Que l’on se rassure, le nouveau livre de Laurent Graff est aussi farfelu et séduisant que les précédents. Il ne s’agit pas vraiment là d’un roman. Plutôt d’une manière de récit littéraire. Celui-ci se déroule dans une île avec des maisons alignées les unes contre les autres. On y trouve également des bancs et moins de cent arbres. Le narrateur d’Au nom de Sa Majesté, qui au milieu du gué s’avère être l’auteur des Jours heureux (Le Dilettante, 2001, repris chez J’ai lu), prétend ne pas être lunatique, avoir des horaires de marées fixes. Il explique qu’il peut scruter indéfiniment la falaise. Qu’il se rend chaque jeudi dans un endroit où l’herbe est épaisse et tendre. En revanche, il affirme haut et fort ne pas aller sur la côte tournée vers le continent.
Monsieur a pour voisine une dame entre deux âges qui passe beaucoup de temps à s’occuper de ses volets. Dans les parages, une rumeur voudrait que l’île serve bientôt de décor à un nouveau James Bond. Lorsque le maire et deux de ses adjoints - tous trois prénommés François - viennent l’interroger sur le sujet, notre homme joue volontiers le jeu. L’occasion, autour d’une discussion alerte, de déboucher quelques bouteilles - d’abord de vin puis de champagne.

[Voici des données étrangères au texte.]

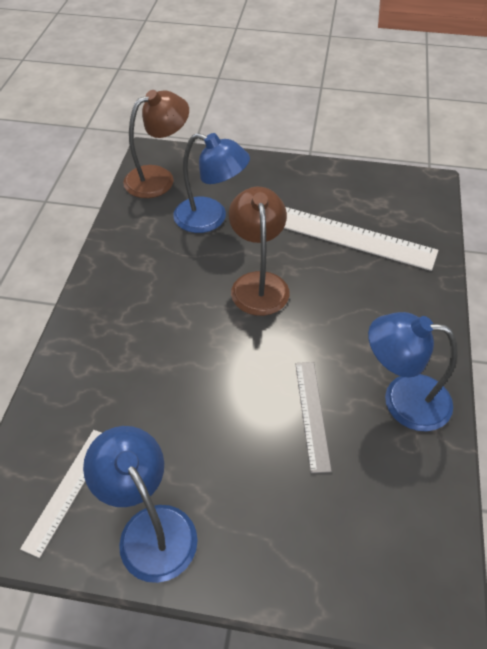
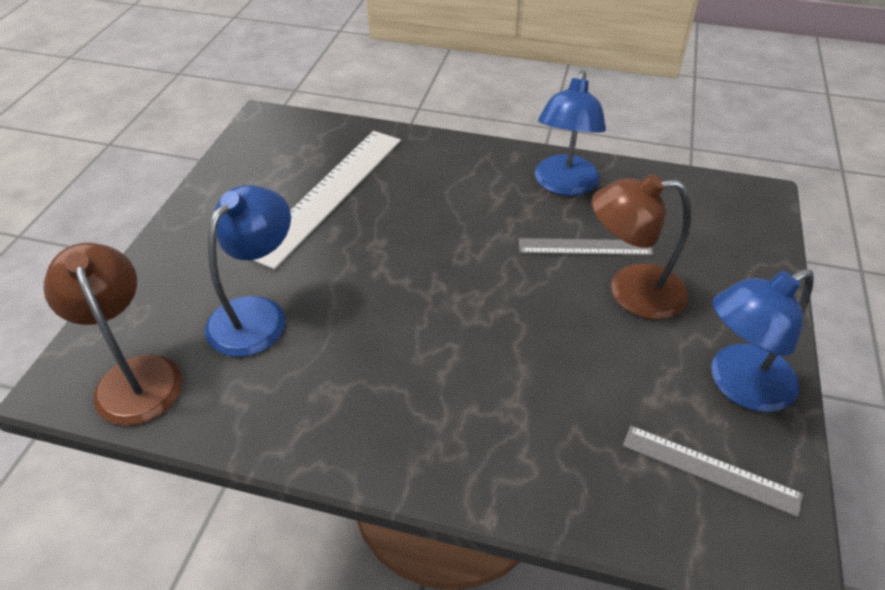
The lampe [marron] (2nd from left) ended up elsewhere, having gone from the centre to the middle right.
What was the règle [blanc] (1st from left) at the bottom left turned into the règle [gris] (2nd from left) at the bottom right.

Nous apprendrons alors que nous ne nous trouvons pas n’importe où mais sur Houat, Bretagne Sud, au large de Quiberon, où le grand écrivain Henri Thomas séjourna jadis lui aussi. Chemin faisant, Laurent Graff raconte avoir été marqué par La salle de bain de Jean-Philippe Toussaint, qu’écrire "c’est en venir aux mains", ou que la dame qui loue des vélos - une certaine Séverine - lui a un peu tapé dans l’œil. Houat, il compte y rester cinq semaines dans la maison de Mme Guyot. Histoire de voir s’il serait capable de vivre là vraiment. On ne dira pas si c’est finalement le cas. Juste qu’une visite de l’île en la compagnie de Graff ne se refuse pas.
Al. F.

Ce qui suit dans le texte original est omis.